**WORK TASK:** Please return each entry in the listing exactly.

**DATA TO USE:**

━━━

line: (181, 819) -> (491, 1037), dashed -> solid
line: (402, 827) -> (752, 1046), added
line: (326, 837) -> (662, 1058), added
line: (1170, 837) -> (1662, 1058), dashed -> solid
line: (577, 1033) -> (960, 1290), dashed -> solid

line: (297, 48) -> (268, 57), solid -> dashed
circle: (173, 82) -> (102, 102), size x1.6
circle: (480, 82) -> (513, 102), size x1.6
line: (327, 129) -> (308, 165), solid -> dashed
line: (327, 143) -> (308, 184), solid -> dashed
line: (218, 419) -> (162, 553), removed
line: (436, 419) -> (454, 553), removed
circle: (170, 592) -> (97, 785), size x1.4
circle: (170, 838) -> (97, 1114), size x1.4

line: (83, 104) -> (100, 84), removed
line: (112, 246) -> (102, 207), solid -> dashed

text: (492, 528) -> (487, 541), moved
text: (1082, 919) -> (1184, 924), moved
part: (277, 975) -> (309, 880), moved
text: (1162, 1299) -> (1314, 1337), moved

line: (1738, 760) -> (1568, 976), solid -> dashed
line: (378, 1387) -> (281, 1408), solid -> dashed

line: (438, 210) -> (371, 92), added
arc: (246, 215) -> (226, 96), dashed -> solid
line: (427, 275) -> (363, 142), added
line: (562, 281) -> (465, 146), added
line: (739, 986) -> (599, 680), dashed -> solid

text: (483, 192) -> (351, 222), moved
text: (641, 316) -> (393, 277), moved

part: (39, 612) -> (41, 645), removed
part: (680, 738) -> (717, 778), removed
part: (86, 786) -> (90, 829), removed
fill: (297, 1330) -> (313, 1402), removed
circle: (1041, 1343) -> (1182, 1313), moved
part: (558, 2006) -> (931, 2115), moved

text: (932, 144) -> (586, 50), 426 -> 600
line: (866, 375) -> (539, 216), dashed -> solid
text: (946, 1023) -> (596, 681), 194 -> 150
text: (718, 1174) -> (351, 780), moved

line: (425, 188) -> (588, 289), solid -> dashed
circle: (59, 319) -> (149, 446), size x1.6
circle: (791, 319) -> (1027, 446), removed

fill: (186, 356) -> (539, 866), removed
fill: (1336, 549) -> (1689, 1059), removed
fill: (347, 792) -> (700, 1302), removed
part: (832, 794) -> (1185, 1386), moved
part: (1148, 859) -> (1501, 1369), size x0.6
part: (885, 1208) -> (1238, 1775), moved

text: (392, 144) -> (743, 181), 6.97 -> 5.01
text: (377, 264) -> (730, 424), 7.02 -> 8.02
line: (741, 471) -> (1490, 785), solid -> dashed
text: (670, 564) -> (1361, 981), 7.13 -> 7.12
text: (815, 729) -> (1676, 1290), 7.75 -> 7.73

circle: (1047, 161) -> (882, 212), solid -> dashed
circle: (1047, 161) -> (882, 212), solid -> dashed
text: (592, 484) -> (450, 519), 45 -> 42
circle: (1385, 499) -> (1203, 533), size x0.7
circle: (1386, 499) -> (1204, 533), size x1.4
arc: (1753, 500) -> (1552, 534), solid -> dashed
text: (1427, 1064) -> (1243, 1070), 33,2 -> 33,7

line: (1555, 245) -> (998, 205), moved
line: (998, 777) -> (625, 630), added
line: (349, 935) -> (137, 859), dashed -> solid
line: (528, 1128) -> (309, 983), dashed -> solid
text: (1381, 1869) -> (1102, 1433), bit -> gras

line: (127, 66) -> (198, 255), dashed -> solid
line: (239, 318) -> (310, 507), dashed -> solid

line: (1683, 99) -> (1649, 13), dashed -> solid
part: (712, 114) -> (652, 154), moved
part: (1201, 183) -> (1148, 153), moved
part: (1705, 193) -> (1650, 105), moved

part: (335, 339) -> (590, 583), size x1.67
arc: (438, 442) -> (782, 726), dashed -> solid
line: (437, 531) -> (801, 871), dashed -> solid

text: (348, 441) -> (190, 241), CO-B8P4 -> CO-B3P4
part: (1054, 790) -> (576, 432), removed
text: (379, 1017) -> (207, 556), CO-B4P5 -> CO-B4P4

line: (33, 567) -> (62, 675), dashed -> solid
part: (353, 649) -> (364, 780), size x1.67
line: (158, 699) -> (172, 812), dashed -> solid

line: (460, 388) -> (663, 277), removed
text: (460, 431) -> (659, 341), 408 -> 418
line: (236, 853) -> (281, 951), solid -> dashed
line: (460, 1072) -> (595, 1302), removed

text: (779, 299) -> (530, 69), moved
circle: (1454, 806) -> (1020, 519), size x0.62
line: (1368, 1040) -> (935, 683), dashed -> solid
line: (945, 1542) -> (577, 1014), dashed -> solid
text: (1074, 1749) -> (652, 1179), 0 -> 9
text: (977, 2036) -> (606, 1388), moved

━━━

**SOLUTION BELOW:**
line: (181, 819) -> (491, 1037), dashed -> solid
line: (402, 827) -> (752, 1046), added
line: (326, 837) -> (662, 1058), added
line: (1170, 837) -> (1662, 1058), dashed -> solid
line: (577, 1033) -> (960, 1290), dashed -> solid

line: (297, 48) -> (268, 57), solid -> dashed
circle: (173, 82) -> (102, 102), size x1.6
circle: (480, 82) -> (513, 102), size x1.6
line: (327, 129) -> (308, 165), solid -> dashed
line: (327, 143) -> (308, 184), solid -> dashed
line: (218, 419) -> (162, 553), removed
line: (436, 419) -> (454, 553), removed
circle: (170, 592) -> (97, 785), size x1.4
circle: (170, 838) -> (97, 1114), size x1.4

line: (83, 104) -> (100, 84), removed
line: (112, 246) -> (102, 207), solid -> dashed

text: (492, 528) -> (487, 541), moved
text: (1082, 919) -> (1184, 924), moved
part: (277, 975) -> (309, 880), moved
text: (1162, 1299) -> (1314, 1337), moved

line: (1738, 760) -> (1568, 976), solid -> dashed
line: (378, 1387) -> (281, 1408), solid -> dashed

line: (438, 210) -> (371, 92), added
arc: (246, 215) -> (226, 96), dashed -> solid
line: (427, 275) -> (363, 142), added
line: (562, 281) -> (465, 146), added
line: (739, 986) -> (599, 680), dashed -> solid

text: (483, 192) -> (351, 222), moved
text: (641, 316) -> (393, 277), moved

part: (39, 612) -> (41, 645), removed
part: (680, 738) -> (717, 778), removed
part: (86, 786) -> (90, 829), removed
fill: (297, 1330) -> (313, 1402), removed
circle: (1041, 1343) -> (1182, 1313), moved
part: (558, 2006) -> (931, 2115), moved

text: (932, 144) -> (586, 50), 426 -> 600
line: (866, 375) -> (539, 216), dashed -> solid
text: (946, 1023) -> (596, 681), 194 -> 150
text: (718, 1174) -> (351, 780), moved

line: (425, 188) -> (588, 289), solid -> dashed
circle: (59, 319) -> (149, 446), size x1.6
circle: (791, 319) -> (1027, 446), removed

fill: (186, 356) -> (539, 866), removed
fill: (1336, 549) -> (1689, 1059), removed
fill: (347, 792) -> (700, 1302), removed
part: (832, 794) -> (1185, 1386), moved
part: (1148, 859) -> (1501, 1369), size x0.6
part: (885, 1208) -> (1238, 1775), moved

text: (392, 144) -> (743, 181), 6.97 -> 5.01
text: (377, 264) -> (730, 424), 7.02 -> 8.02
line: (741, 471) -> (1490, 785), solid -> dashed
text: (670, 564) -> (1361, 981), 7.13 -> 7.12
text: (815, 729) -> (1676, 1290), 7.75 -> 7.73

circle: (1047, 161) -> (882, 212), solid -> dashed
circle: (1047, 161) -> (882, 212), solid -> dashed
text: (592, 484) -> (450, 519), 45 -> 42
circle: (1385, 499) -> (1203, 533), size x0.7
circle: (1386, 499) -> (1204, 533), size x1.4
arc: (1753, 500) -> (1552, 534), solid -> dashed
text: (1427, 1064) -> (1243, 1070), 33,2 -> 33,7

line: (1555, 245) -> (998, 205), moved
line: (998, 777) -> (625, 630), added
line: (349, 935) -> (137, 859), dashed -> solid
line: (528, 1128) -> (309, 983), dashed -> solid
text: (1381, 1869) -> (1102, 1433), bit -> gras

line: (127, 66) -> (198, 255), dashed -> solid
line: (239, 318) -> (310, 507), dashed -> solid

line: (1683, 99) -> (1649, 13), dashed -> solid
part: (712, 114) -> (652, 154), moved
part: (1201, 183) -> (1148, 153), moved
part: (1705, 193) -> (1650, 105), moved

part: (335, 339) -> (590, 583), size x1.67
arc: (438, 442) -> (782, 726), dashed -> solid
line: (437, 531) -> (801, 871), dashed -> solid

text: (348, 441) -> (190, 241), CO-B8P4 -> CO-B3P4
part: (1054, 790) -> (576, 432), removed
text: (379, 1017) -> (207, 556), CO-B4P5 -> CO-B4P4

line: (33, 567) -> (62, 675), dashed -> solid
part: (353, 649) -> (364, 780), size x1.67
line: (158, 699) -> (172, 812), dashed -> solid

line: (460, 388) -> (663, 277), removed
text: (460, 431) -> (659, 341), 408 -> 418
line: (236, 853) -> (281, 951), solid -> dashed
line: (460, 1072) -> (595, 1302), removed

text: (779, 299) -> (530, 69), moved
circle: (1454, 806) -> (1020, 519), size x0.62
line: (1368, 1040) -> (935, 683), dashed -> solid
line: (945, 1542) -> (577, 1014), dashed -> solid
text: (1074, 1749) -> (652, 1179), 0 -> 9
text: (977, 2036) -> (606, 1388), moved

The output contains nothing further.